I'm trying to find whether a property $\mathcal{P}$ is true for all points of the unit square (in 2D). At each step I can query for a point of my choice. An oracle then answers me by either:

• telling me $\mathcal{P}$ doesn't hold for this point and thus the problem is solved: the property doesn't hold for all points in the unit square.
• tells me $\mathcal P$ holds for not only my query point but also for a small square containing my point. Thus I don't need to query for other points in this small square.

The problem is the small squares returned by the oracle are of variables sizes. What data structure and algorithm can I use to store the small squares returned?

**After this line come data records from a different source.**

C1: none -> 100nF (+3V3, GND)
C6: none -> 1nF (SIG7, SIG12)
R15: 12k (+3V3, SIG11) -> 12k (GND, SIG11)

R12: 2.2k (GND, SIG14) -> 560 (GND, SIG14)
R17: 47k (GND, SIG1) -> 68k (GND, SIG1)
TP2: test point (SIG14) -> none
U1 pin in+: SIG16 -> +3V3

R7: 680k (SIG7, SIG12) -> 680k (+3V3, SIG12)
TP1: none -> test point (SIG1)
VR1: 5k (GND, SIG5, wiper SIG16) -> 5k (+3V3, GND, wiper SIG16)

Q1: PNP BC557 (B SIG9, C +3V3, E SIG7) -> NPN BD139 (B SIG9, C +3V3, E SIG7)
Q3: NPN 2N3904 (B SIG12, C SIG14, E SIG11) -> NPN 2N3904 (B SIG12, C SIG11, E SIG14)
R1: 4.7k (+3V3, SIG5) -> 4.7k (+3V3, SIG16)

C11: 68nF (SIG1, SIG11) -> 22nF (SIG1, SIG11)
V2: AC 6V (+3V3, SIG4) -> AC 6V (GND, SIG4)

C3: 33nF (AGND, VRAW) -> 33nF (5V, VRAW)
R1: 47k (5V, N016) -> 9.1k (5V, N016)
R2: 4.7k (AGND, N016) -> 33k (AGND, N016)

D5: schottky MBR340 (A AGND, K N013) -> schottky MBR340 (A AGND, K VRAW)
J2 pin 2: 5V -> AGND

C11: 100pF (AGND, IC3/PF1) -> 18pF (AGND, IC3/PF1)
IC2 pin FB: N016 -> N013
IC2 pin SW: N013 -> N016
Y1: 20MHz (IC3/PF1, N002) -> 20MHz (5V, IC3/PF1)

How can I track efficiently whether I have enough small squares to cover the unit square (and can thus stop the algorithm since I know the property holds for the whole unit square)? Or compute new points to query?

Edit: Okay, I realized my description of the problem is over-complicated. Basically this is the problem:

I have a certain number of squares of variable sizes and positions. How do I check whether they completely cover the unit square, or if not, how do I obtain the coordinates of a point of the unit square not covered ? PS: The problem is online.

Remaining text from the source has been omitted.